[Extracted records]
⟨
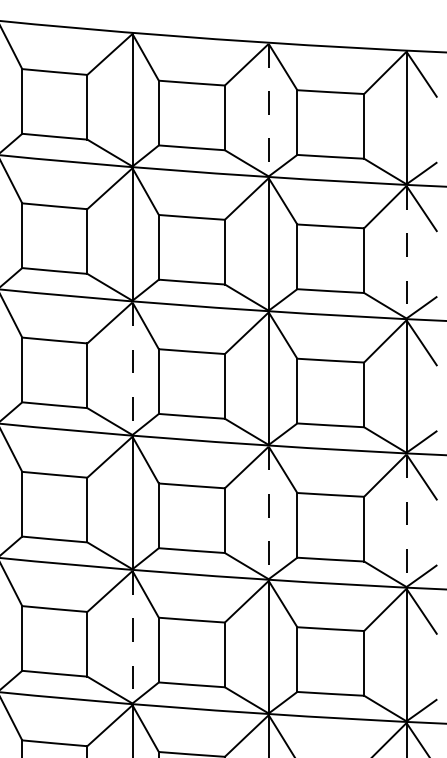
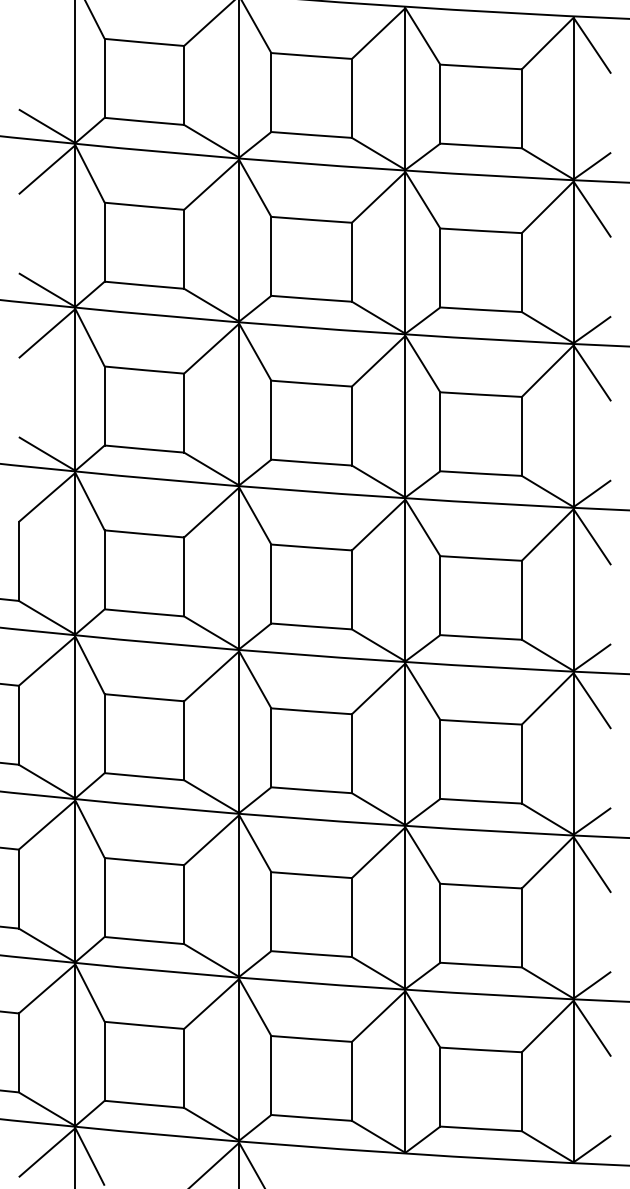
line: (268, 110) -> (405, 89), dashed -> solid
line: (406, 252) -> (573, 262), dashed -> solid
line: (132, 368) -> (239, 404), dashed -> solid
line: (268, 512) -> (405, 580), dashed -> solid
line: (406, 521) -> (573, 590), dashed -> solid
line: (132, 637) -> (239, 732), dashed -> solid

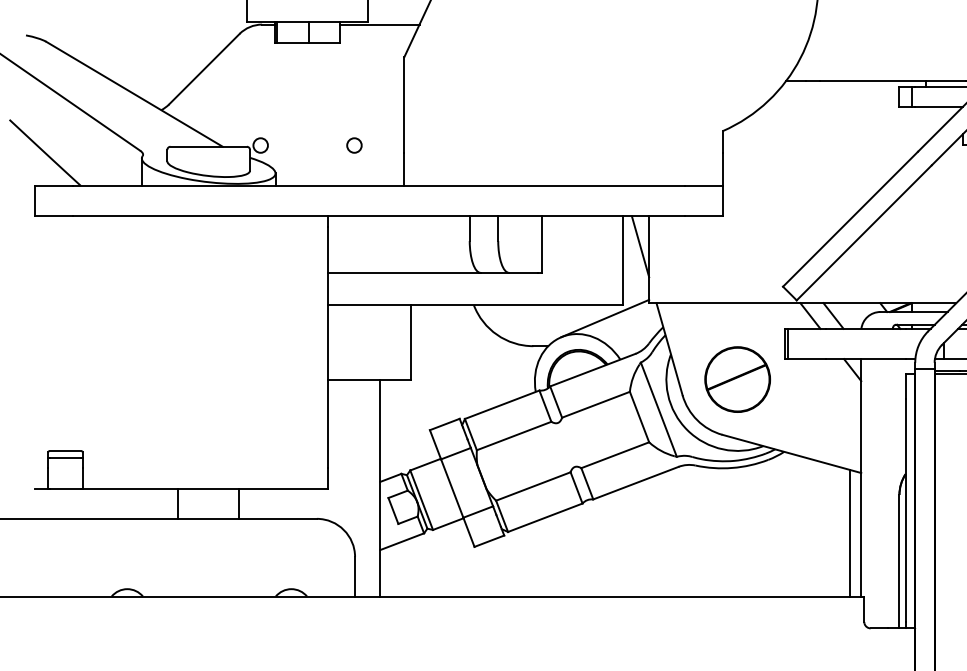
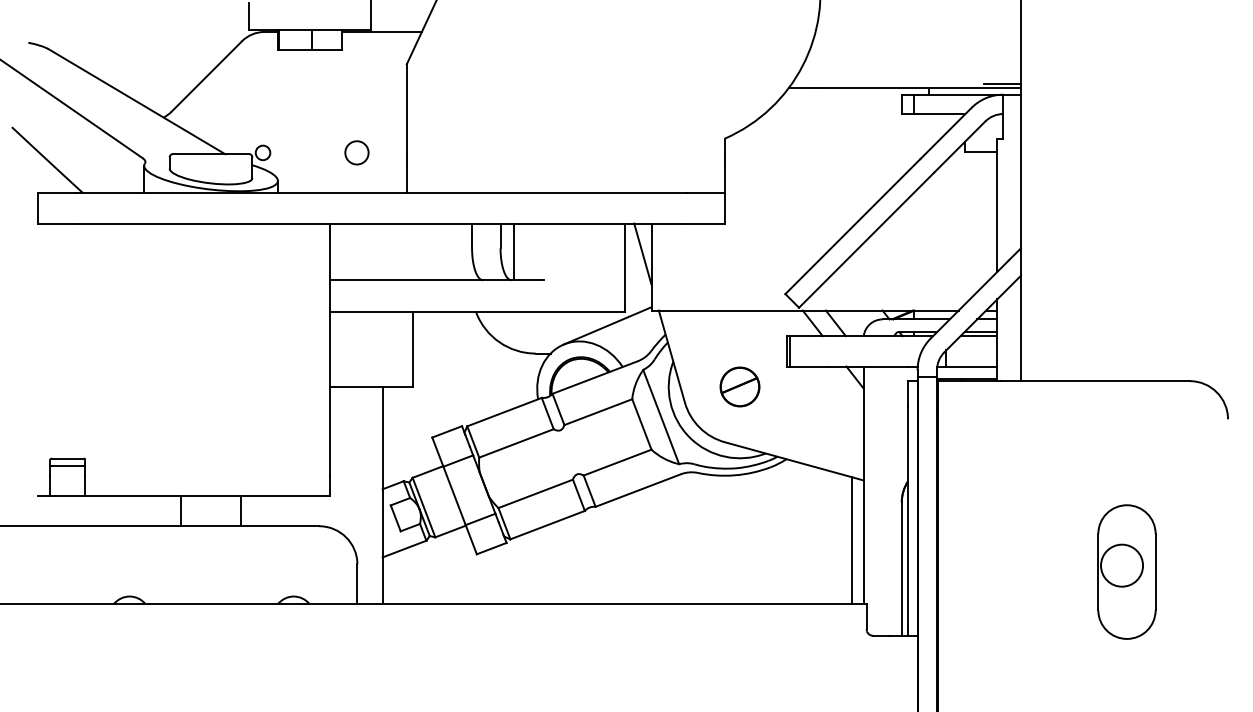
circle: (354, 145) -> (356, 152), size x1.6
line: (542, 244) -> (514, 251), moved
part: (737, 379) -> (739, 386), size x0.6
⟩
**What the task requires**
Check the entries above for the word "solid" and copy every line where it turns up.

**Expected answer**
line: (268, 110) -> (405, 89), dashed -> solid
line: (406, 252) -> (573, 262), dashed -> solid
line: (132, 368) -> (239, 404), dashed -> solid
line: (268, 512) -> (405, 580), dashed -> solid
line: (406, 521) -> (573, 590), dashed -> solid
line: (132, 637) -> (239, 732), dashed -> solid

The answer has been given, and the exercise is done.